Untuk memastikan perlindungan tenaga kerja dan kualitas kerja yang layak, rektorat menerapkan kebijakan serta seleksi yang ketat bagi korporasi yang terlibat. Ada empat poin utama yang menjadi komitmen Unisri dalam bursa kerja tahun ini:
1. Perusahaan Peserta Wajib Terstandar Resmi
Prof Sutoyo menekankan bahwa Unisri hanya mengundang mitra industri yang kredibel dan memiliki rekam jejak yang jelas. Hal ini dilakukan demi melindungi para pelamar kerja dari praktik rekrutmen yang tidak sehat.
“Perusahaan yang ikut menjadi peserta Job Expo penyedia jasa kerja ini harus perusahaan yang terstandar. Artinya, jangan sampai nanti setelah rekrutmen, para pekerjanya tidak jelas standar gaji serta fasilitas kesehatan yang diperoleh,” tegasnya.
2. Terbuka untuk Umum (Tanpa Diskriminasi)
Meskipun diinisiasi oleh Unisri, event ini sengaja dirancang berskala luas untuk membantu menekan angka pengangguran regional. Tidak ada perbedaan perlakuan antara alumni internal maupun pelamar dari masyarakat umum.
3. Komitmen Sosial di Tengah Ketatnya Persaingan Kerja
Pihak kampus menyadari bahwa mencari pekerjaan di masa sekarang penuh dengan tantangan. Sebagai ilustrasi, Sutoyo membeberkan bahwa Unisri sempat membuka lowongan staf administrasi selama tiga hari dan langsung diserbu oleh 965 pendaftar. Fenomena ini menunjukkan tingginya angka pencari kerja yang membutuhkan wadah penyaluran.
4. Kombinasi Program Job Expo dan Campus Hiring
Selain menggelar bursa kerja umum, Unisri rutin mengadakan campus hiring yang bekerja sama secara eksklusif dengan perusahaan tertentu untuk menyelenggarakan seleksi langsung di dalam kampus khusus bagi alumni Unisri.
Lowongan Kerja dari SMA hingga Sarjana
Pada tahun ini, UPT Unisri Career Center (UCC) melakukan penyegaran konsep dengan mengubah nama Unisri Job Fair menjadi Unisri Job Expo.
Kepala UPT UCC, Sarafuddin, SPd, MPd, menjelaskan perubahan nama ini dilakukan agar selaras dengan tren era kekinian, meski esensi utamanya tetap sama.
“Sebenarnya isinya relatif sama.
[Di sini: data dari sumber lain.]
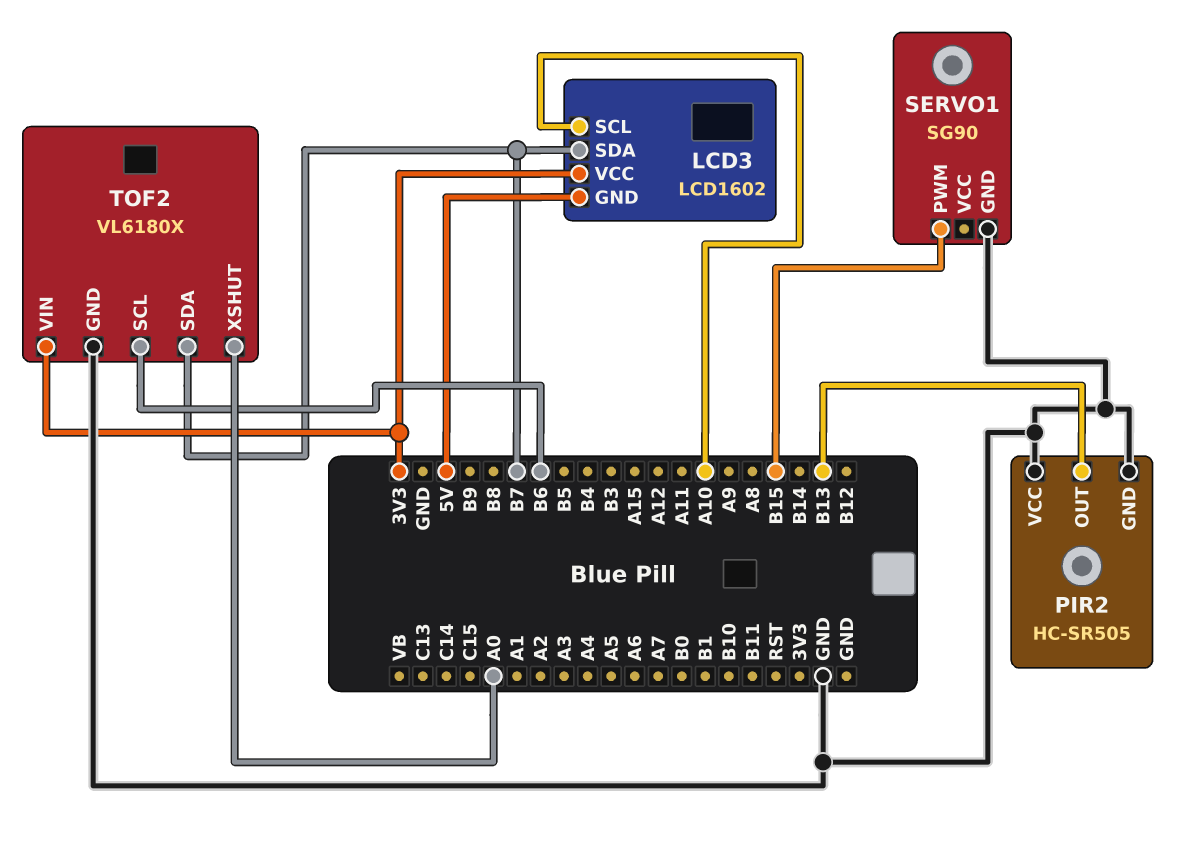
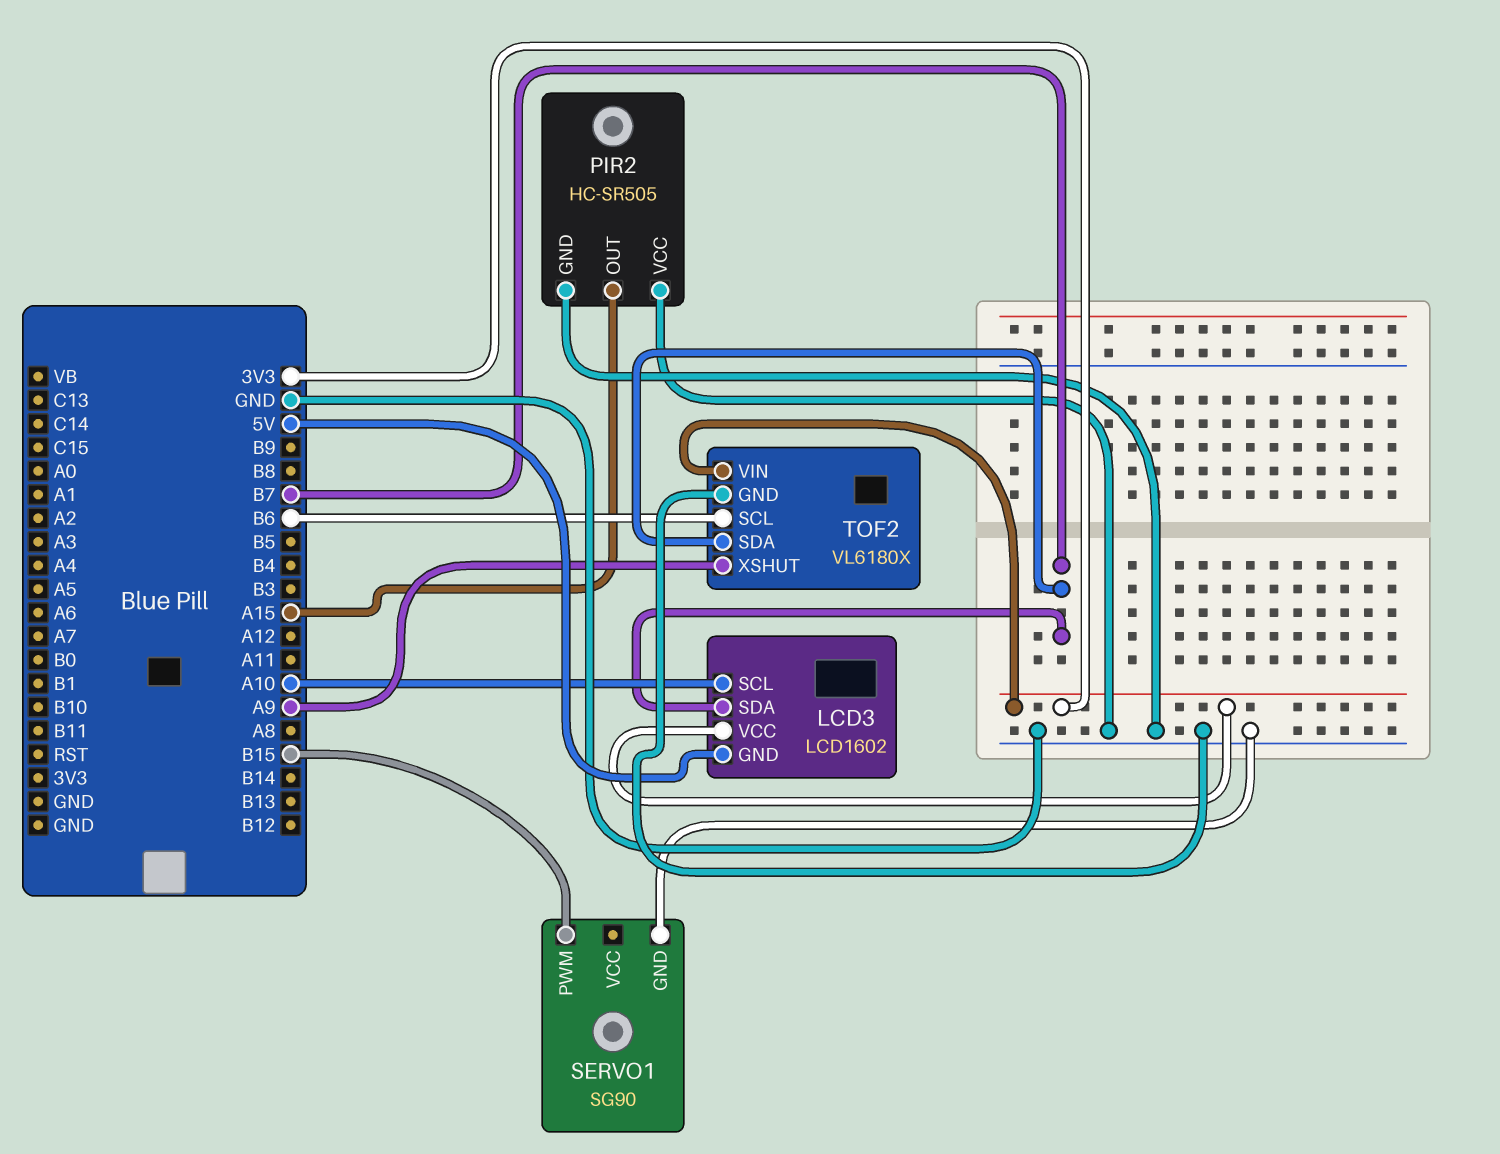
PIR2 pin OUT: B13 -> A15
TOF2 pin XSHUT: A0 -> A9

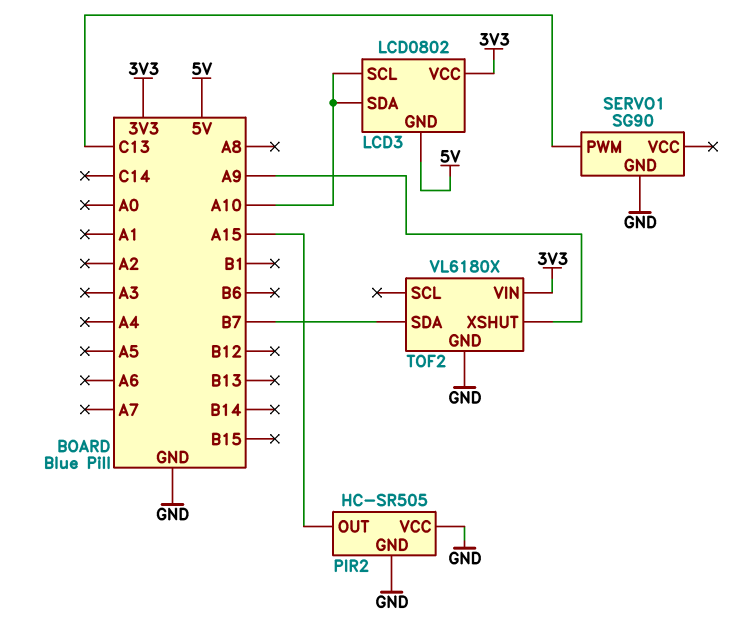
LCD3: LCD1602 -> LCD0802
LCD3 pin SDA: B7 -> A10
SERVO1 pin PWM: B15 -> C13
TOF2 pin SCL: B6 -> none

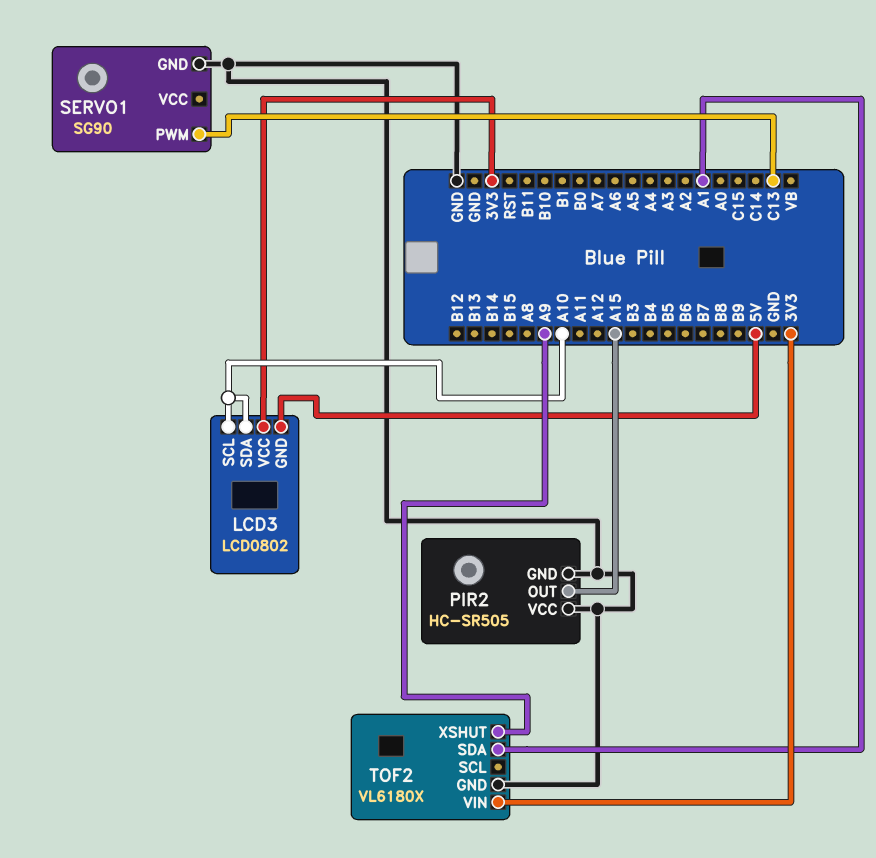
TOF2 pin SDA: B7 -> A1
Kami mengundang perusahaan-perusahaan mitra yang saat ini kebetulan sedang membuka lowongan pekerjaan. Total ada 40 perusahaan yang berpartisipasi dan lebih dari 1.000 lowongan kerja tersedia,” kata dia sambil menambahkan target pengunjung Unisri Job Expo 2026 sekitar 2.000 pengunjung.
Sesuai dengan amanat Peraturan Menteri Ketenagakerjaan (Permenaker), lowongan yang tersedia di Unisri Job Expo 2026 mencakup berbagai kualifikasi pendidikan, mulai dari lulusan SMA/SMK sederajat hingga lulusan perguruan tinggi (Diploma dan Sarjana).
Menurut dia rincian sektor industri dari 40 perusahaan peserta masing-masing: Manufaktur, Perbankan & Keuangan, Teknologi Informasi (TI), Pendidikan, Ritel, Kesehatan, Konsultan dan Sektor Umum.
Masa Tunggu Kerja Alumni Unisri Kian Singkat
Komitmen Unisri dalam menjembatani dunia akademik dan industri terbukti membuahkan hasil yang impresif. Berdasarkan data terbaru dari UCC, sebanyak 83 persen alumni Unisri berhasil terserap ke dunia kerja pada tahun ini.
Selain angka serapan yang tinggi, masa tunggu alumni untuk mendapatkan pekerjaan pertama juga mengalami pemangkasan yang signifikan. Sebelumnya masa tunggu rata-rata enam bulan, sekarang masa tunggu rata-rata menjadi tiga bulan saja.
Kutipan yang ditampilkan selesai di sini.